Nachdem der Festgenommene auf dem Polizeiabschnitt 25 vernommen und erkennungsdienstlich behandelt wurde, wurde er noch in der Nacht von Spezialeinheiten abtransportiert.

 

Polizeibeamte durchsuchen Hangar

Polizeibeamte durchsuchten noch in der Nacht um kurz vor 3 Uhr eine Notunterkunft für Flüchtlinge in den Hangars des ehemaligen Flughafen Tempelhof. Dort leben rund 2.000 Menschen auf engsten Raum zusammen.

Bundeskanzlerin Angela Merkel bestätigte in einem Statement, dass es sich um einen terroristischen Anschlag gehandelt habe. Ihre Gedanken und Mitgefühl sind bei den Toten, Verletzten und Angehörigen der Opfer. Außerdem dankte die Bundeskanzlerin allen Einsatzkräften von Polizei und Feuerwehr, die am Abend auf dem Weihnachtsmarkt im Einsatz waren. Am Nachmittag wird Angela Merkel den Tatort am Breitscheidplatz besuchen.

Polizei weiter mit Hochdruck im Einsatz

Auf einer Pressekonferenz am Mittag in Berlin sagte Berlins Polizeipräsident Klaus Kandt: „Rund 550 Einsatzkräfte der Polizei Berlin waren am Abend im Einsatz und auch weiterhin ermitteln wir mit Hochdruck. Wir haben weiterhin eine offene Lage.

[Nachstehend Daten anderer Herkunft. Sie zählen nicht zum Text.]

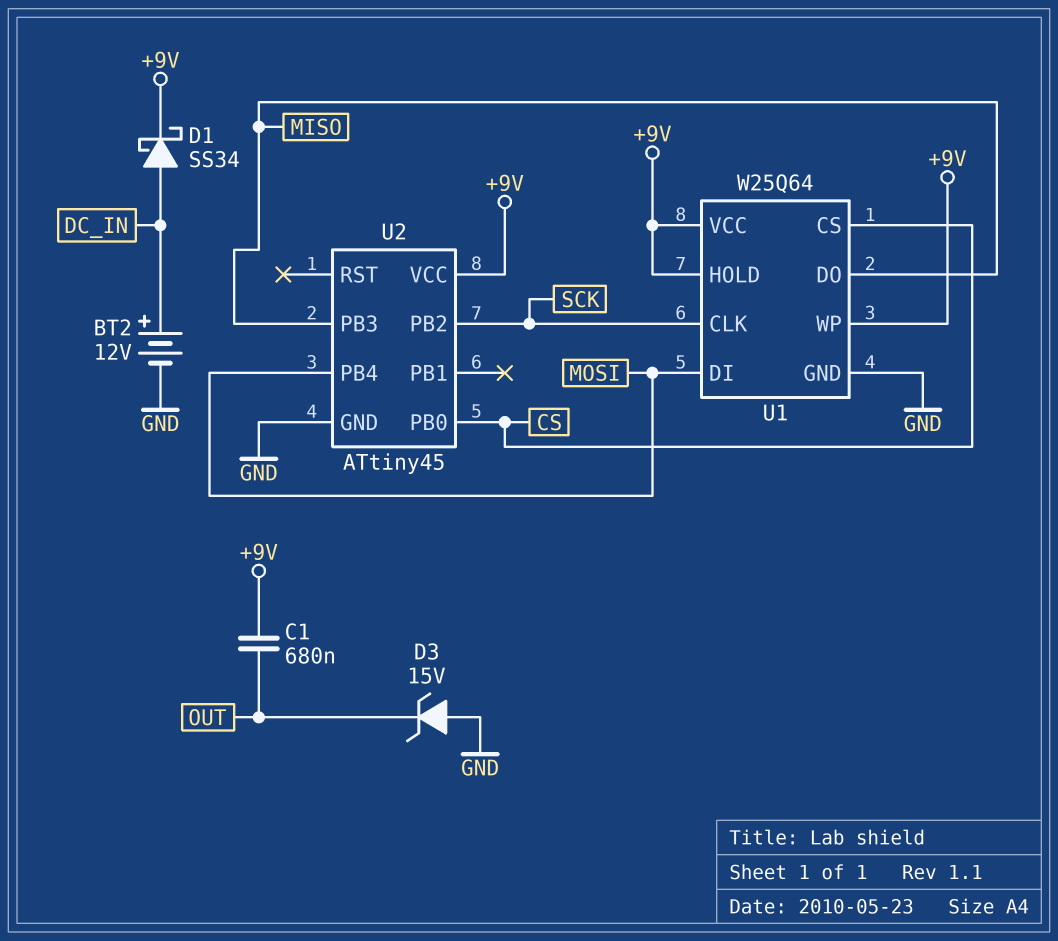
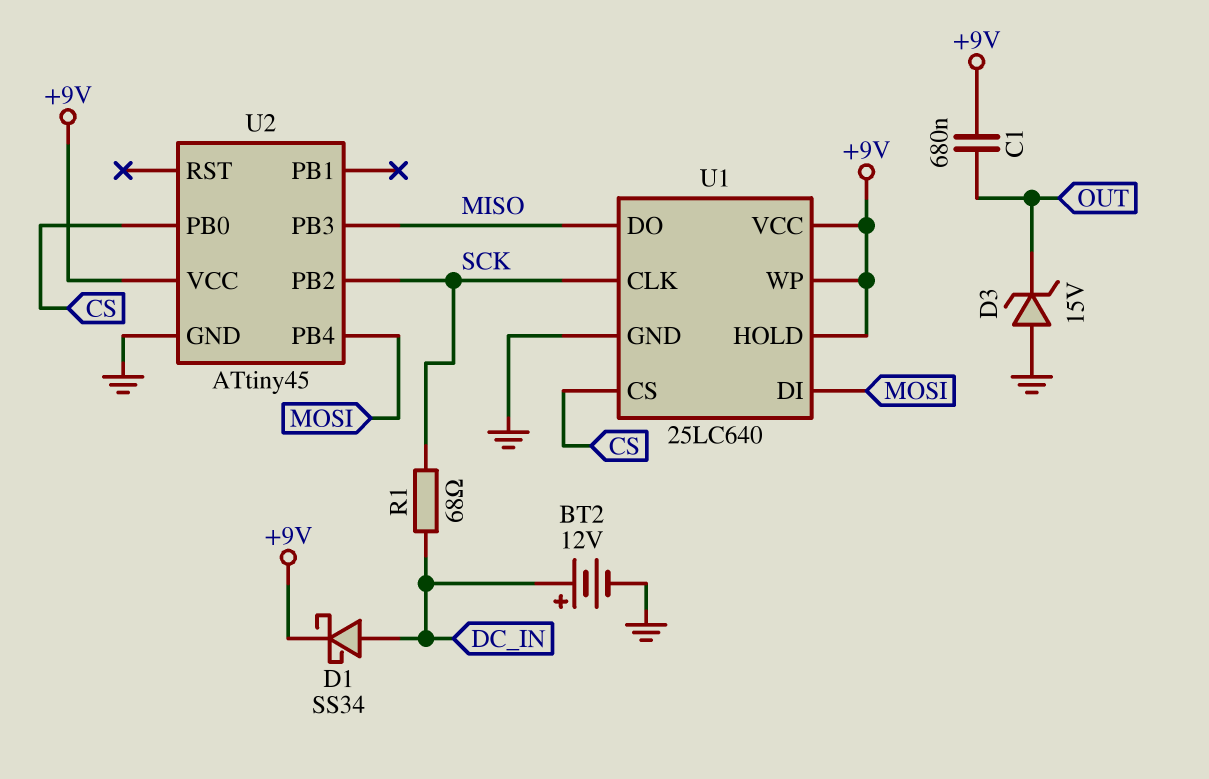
R1: none -> 68 (DC_IN, SCK)
U1: W25Q64 -> 25LC640

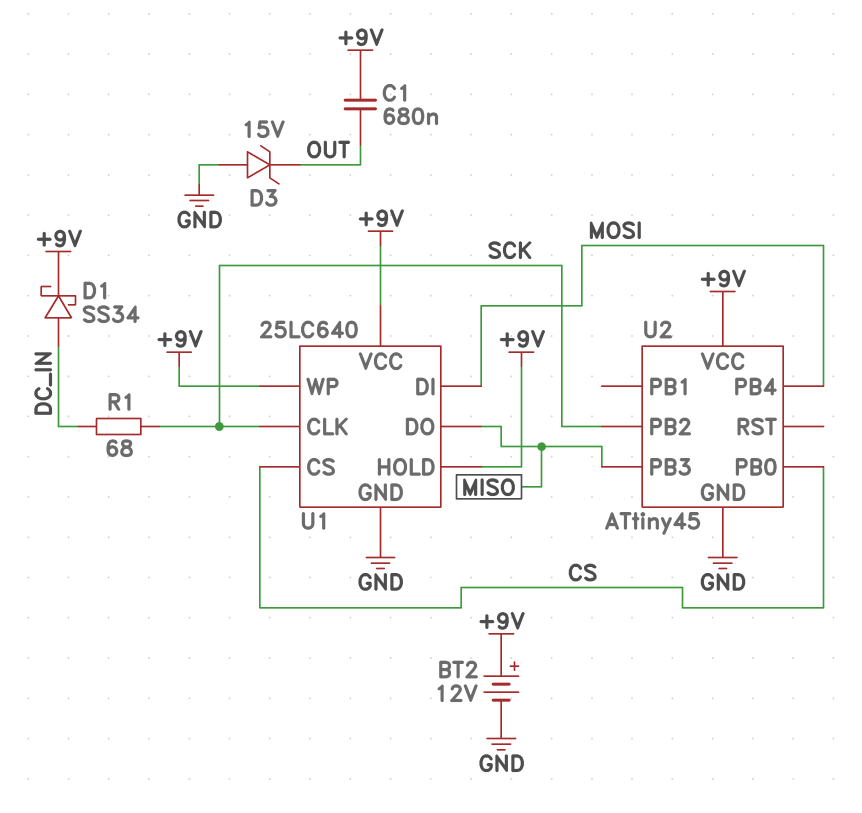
BT2: 12V (plus DC_IN, minus GND) -> 12V (plus +9V, minus GND)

Die Polizei hat Zweifel daran, ob der festgenommene Pakistaner für den Anschlag auf den Weihnachtsmarkt an der Berliner Gedächtniskirche verantwortlich ist. „Es ist in der Tat nach meinem Stand unsicher, ob das wirklich der Fahrer war„, sagte Berlins Polizeipräsident Klaus Kandt auf der Pressekonferenz.

Die Ermittlungen dauerten allerdings noch an. Es würden unter anderem DNA-Proben mit Spuren in dem Sattelschlepper abgeglichen, und der Mann werde auf Schmauchspuren, also Rückstände von Schießpulver, an den Händen untersucht.